The Beauty was greatly pleased, but he was a gentleman, after all, and would not take their money.

"I am not so dependent as that," he said; "but I know where I can get a capital horse for forty pounds, and get time to pay for him, without taking your little money. No, no."

He was very proud of himself for this. Perhaps, too, he wished not to lay himself under any obligation which might hamper his

future movements; perhaps he felt a twinge of conscience. No matter, the horse came home that very evening; and the Beauty took to making long rides.

Next day drove up the Hardman carriage, its owner seated back in it, with quite a sheriff-like air. He got out in a slow, solemn way; stood on the steps a few moments, giving orders to his servants while the door was kept open; then entered slowly.

"Tell Mrs. Talbot, please, that I would be obliged to her to let me speak to her privately. Privately!-you understand?"

It was wonderful the change in Mr. Hardman as he appeared to Mrs. Talbot when he entered. She understood it all, and it was a deep humiliation. There was a puffed importance, half medical, half official; and his chin was elevated some more degrees.

"I have come," he said, "to speak about this matter, which concerns us both so immediately."

"O, about the proposal your son made my daughter. It was so unexpected—such a surprise—that I thought it better not even to mention it when you were at Bindley."

She could not resist taking this tone, and it gave her her old superiority.

"Of course-of course," he said; "quite right. You see though, Mrs. Talbot, I have been turning the matter over a great deal; and, of course, it comes to this; I must look at it as a pure matter of business."

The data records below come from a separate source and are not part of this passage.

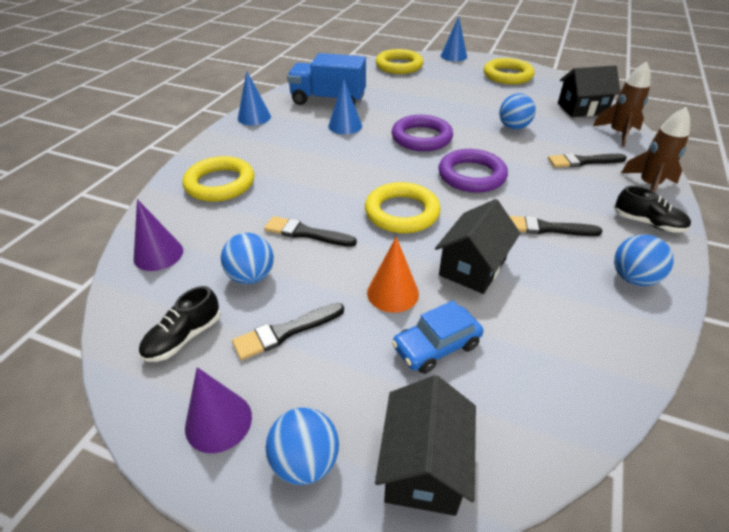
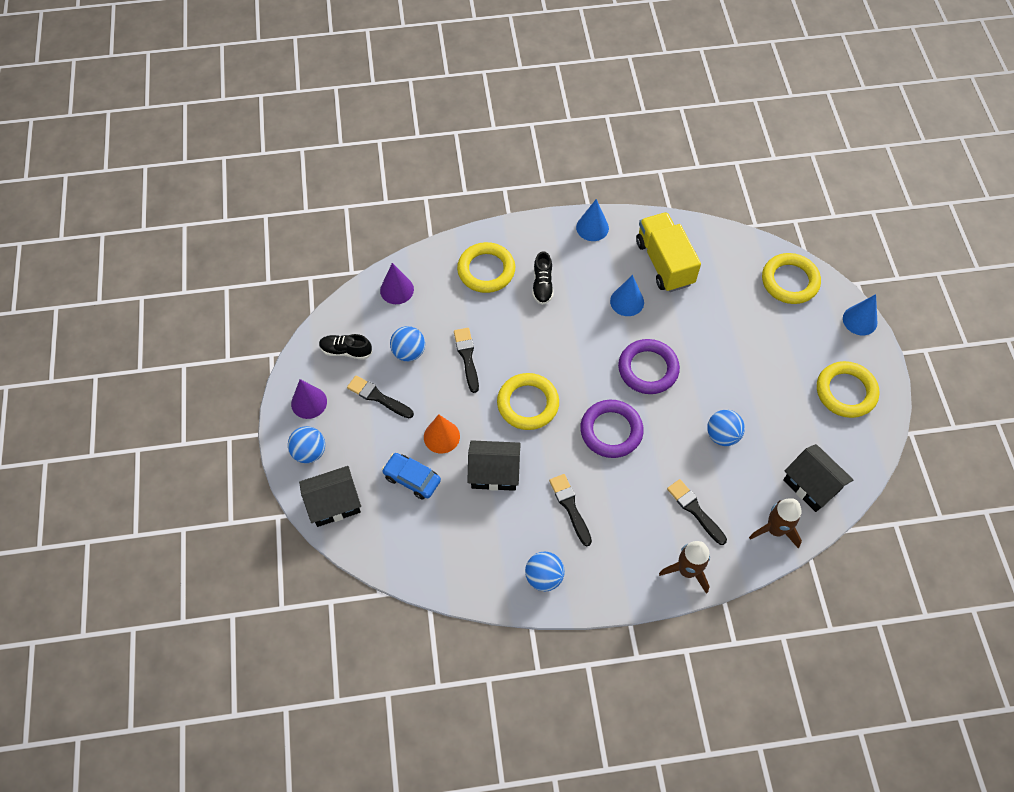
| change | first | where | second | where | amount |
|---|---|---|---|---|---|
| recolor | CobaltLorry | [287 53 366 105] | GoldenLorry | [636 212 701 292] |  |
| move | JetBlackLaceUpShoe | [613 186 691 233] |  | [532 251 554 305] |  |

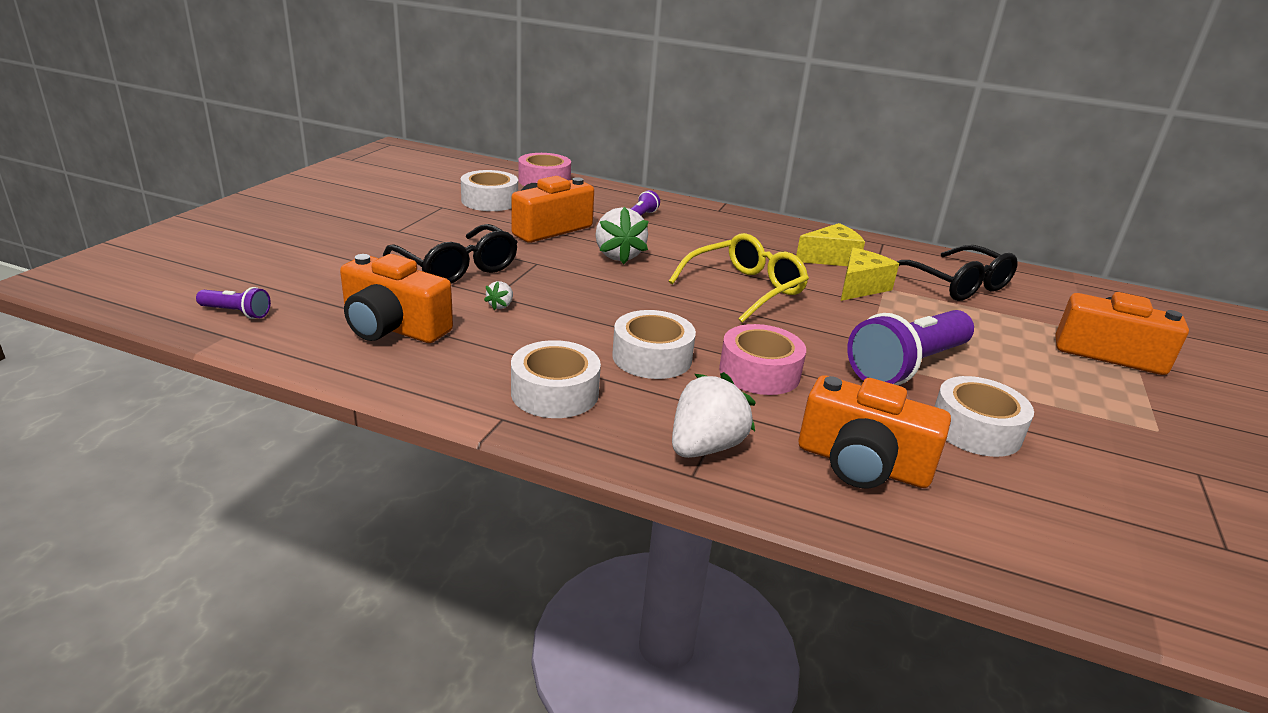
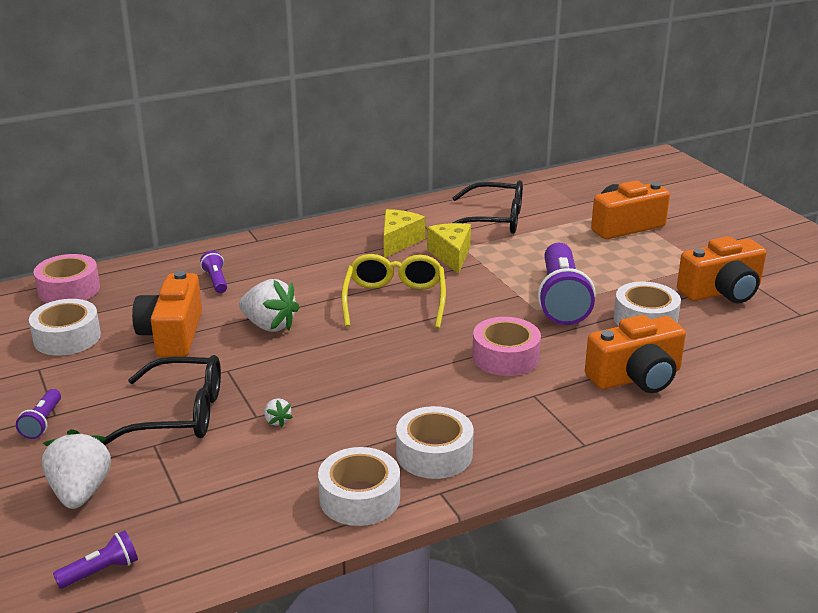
| change | first | where | second | where | amount |
|---|---|---|---|---|---|
| move | OrangeColouredCompactCamera | [340 254 453 343] |  | [677 236 766 303] |  |
| move | PureWhiteStickyTape | [612 310 696 379] |  | [318 447 400 526] |  |
| move | PureWhiteBerry | [672 372 756 458] |  | [42 429 111 509] |  |
| insert |  |  | VioletPocketTorch | [16 389 61 439] |  |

"A pure matter of business!" she repeated. "O, you are joking, surely?"

"Not at all, ma'am. Love, and all that, is very well; but I, as a man of sense, must consider it in other ways. Now, I know you are people of good family and connections, and all that, and very suitable; but, then, our side has its corresponding advantages, too. My son will come into a very large income; I may naturally look for a very high and advantageous connection for him-very high, ma'am, as things go now! Plenty of girls in the market-ay, and that I know of; people of rank, and all that."

"Then we have no wish to interfere with your market, Mr. Hardman; not for a moment."

"Now," went on Mr. Hardman, "I do not know what sort of fortune Miss Talbot will bring with her; but I may assume it will be a very moderate one. I am not saying there is any discredit in that -far from it; but-"

"Now once for all," said Mrs. Talbot, with a calm contempt, under which he became restless, "let us put this on its proper footing.